La musique est aussi vieille que le monde et toutes les religions, qu’elles soient monothéistes ou polythéistes, se sont servies de cet art pour se développer et prospérer. Le paganisme d’où naquit le monothéisme d’Abraham a connu ces chansons sacrées dans toutes les parties du monde. Dans le monde bambara affilié au paganisme, les sociétés initiatiques, lors de la célébration de leurs cultes, se font accompagner par des chansons et des danses tantôt ouvertes au grand public, tantôt réservées aux seuls initiés. On connaît les chorales chrétiennes, catholiques et protestantes, qui donnèrent souvent naissance à de grands artistes comme certains noirs américains ou antillais sortis de ces structures.
L’islam n’a pas connu un tel rayonnement musical sauf peut-être au Moyen-Orient où quelques artistes s’inspirèrent du Coran et des hadiths pour s’exprimer et se faire connaître.
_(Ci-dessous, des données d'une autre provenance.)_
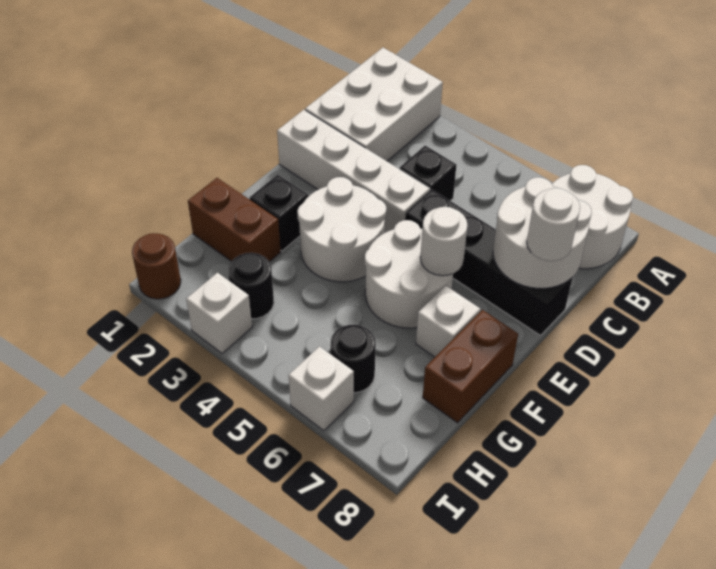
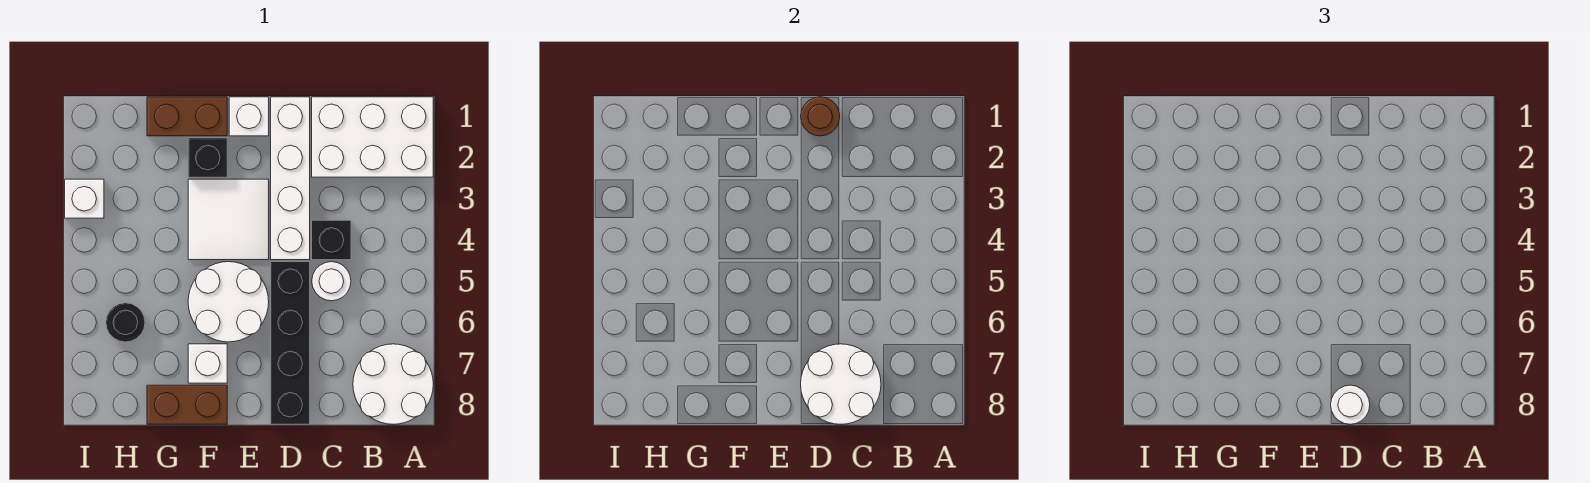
white round brick E3:F4 level 1 -> white tile E3:F4 level 1
white round brick E6 level 2 -> white round brick C5 level 1
brown brick G1:G2 level 1 -> brown brick F1:G1 level 1
black round brick H3 level 1 -> none
brown round brick I1 level 1 -> brown round brick D1 level 2
white brick I6 level 1 -> white brick E1 level 1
Au Mali où l’islam fut longtemps une religion de cour, les musiques religieuses furent rares et on peut compter sur les doigts d’une main les musiciens célèbres dans ce domaine. Mais depuis maintenant deux décennies, on voit se développer chez nous un genre musical spécial appelé “zikiri”, un terme que même les utilisateurs peinent à bien définir.
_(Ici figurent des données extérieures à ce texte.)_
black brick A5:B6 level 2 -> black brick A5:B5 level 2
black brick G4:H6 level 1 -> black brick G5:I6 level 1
A l’origine, il s’agissait probablement de propager par la musique le message religieux mais le contexte de pauvreté généralisée prévalant, de malins talibés ont sauté sur l’occasion pour faire leur beurre. L’introduction de la chanson musulmane dans le music- hall malien ne se fit pas de la même manière que chez les chrétiens où les thèmes sont purement liturgiques et ne chantent pas les exploits fantaisistes des grands personnages locaux de la religion. Au Mali, non seulement le zikirifola ne chante pas uniquement la spiritualité du guide musulman, mais s’attache à sa personne pour bénéficier de ses bienfaits. Car ce genre musical ne s’intéresse qu’aux chefs religieux très riches et non au simple croyant qu’elle que soit sa piété. Il est curieux de constater que dans la vie civile, les griots et autres nyamakalas n’ont pas de démarche contraire. Et souvent le leader ainsi chanté et loué, oublie sa foi et se comporte en conquérant qui pousse la générosité jusqu’à distribuer à tour de bras des liasses de billets de banque aux assistants à la cérémonie et à faire loger chez lui son musicien et sa famille.
Les leaders religieux qui ne travaillent pas et dont on ignore d’où ils tirent leur fortune souvent colossale aiment ce spectacle qui fait d’eux un roi avec sa cour. La religion dans tout cela est superbement ignorée au profit de la gloire terrestre comme le personnage historique ou littéraire qui recherche l’immortalité.
On a comme l’impression que les richesses matérielles intéressent plus ces guides religieux ainsi chantés que la recherche du paradis qu’ils promettent aux autres et non à eux-mêmes, le prenant pour une éventualité plus imaginaire que réelle. La religion n’a donc pas qu’une fonction spirituelle mais se charge aussi de la temporalité comme pour ces héros de “la guerre du Péloponnèse” dépeints par Thucydide et qui se battaient pour la grandeur de Lacédémone.
Si la musique fut au début de la religion, ce troubadourisme intéressé d’un genre nouveau, défigure carrément cet art.